The change to Bannau Brycheiniog National Park has come on the 66th anniversary of it being designated a national park.
Pronounced “ban-aye bruch-ein-iog”, the name translates as “the peaks of Brychan’s kingdom” and references King Brychan, who lived in the fifth century.
Catherine Mealing-Jones, the park’s CEO, told the PA news agency: “Given that we’re trying to provide leadership on decarbonisation, a giant burning brazier is not a good look.

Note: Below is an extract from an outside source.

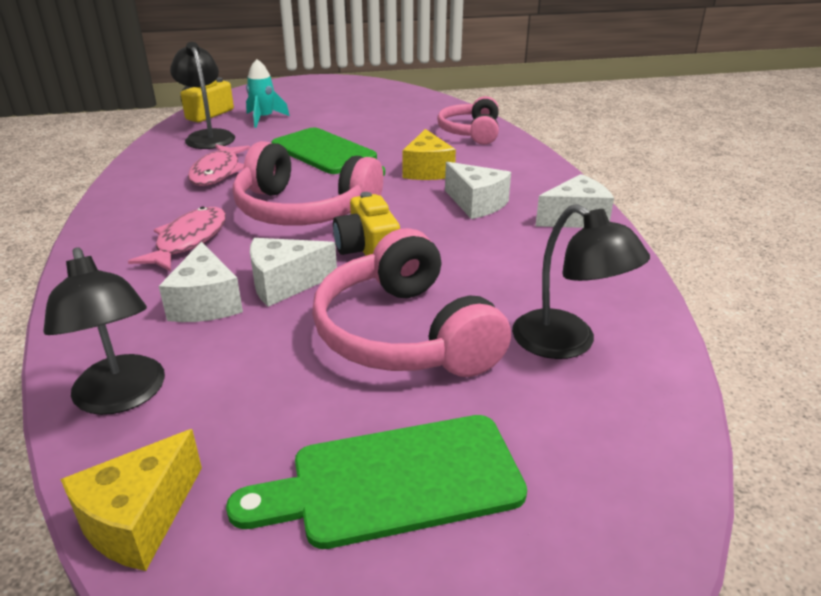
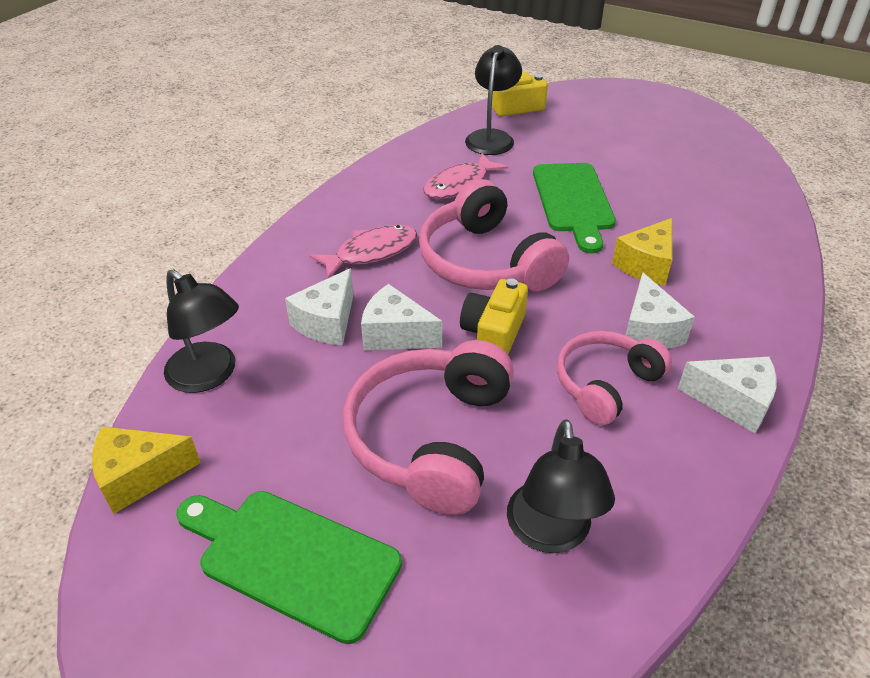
camera: 40 degrees right, 10 degrees up
(122, 397) = (209, 375): black lamp -> black lamp turned 60 degrees counterclockwise
(264, 118) = (560, 132): turquoise rocket -> none
(471, 132) = (751, 232): pink headphones -> pink headphones (605, 384)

“Our park is shaped by Welsh people, Welsh culture, and as we looked into it we realised the brand we’ve got and the name we’ve got, it’s a bit of a nonsense, it doesn’t really make any sense – the translation Brecon Beacons doesn’t really mean anything in Welsh.
“We’d always had the name Bannau Brycheiniog as the Welsh translation and we just felt we needed to put that front and centre as an expression about the new way we wanted to be celebrating Welsh people, Welsh culture, Welsh food, Welsh farming – all of the things that need to come with us as we go through this change in the management plan.”
Bannau Brycheiniog National Park, which attracts around 4 million visitors a year, covers around 1,347 sq km (520 square miles) of south and mid Wales.
The park has also revealed a new management plan to improve wildlife habitat and reach carbon net zero by 2035.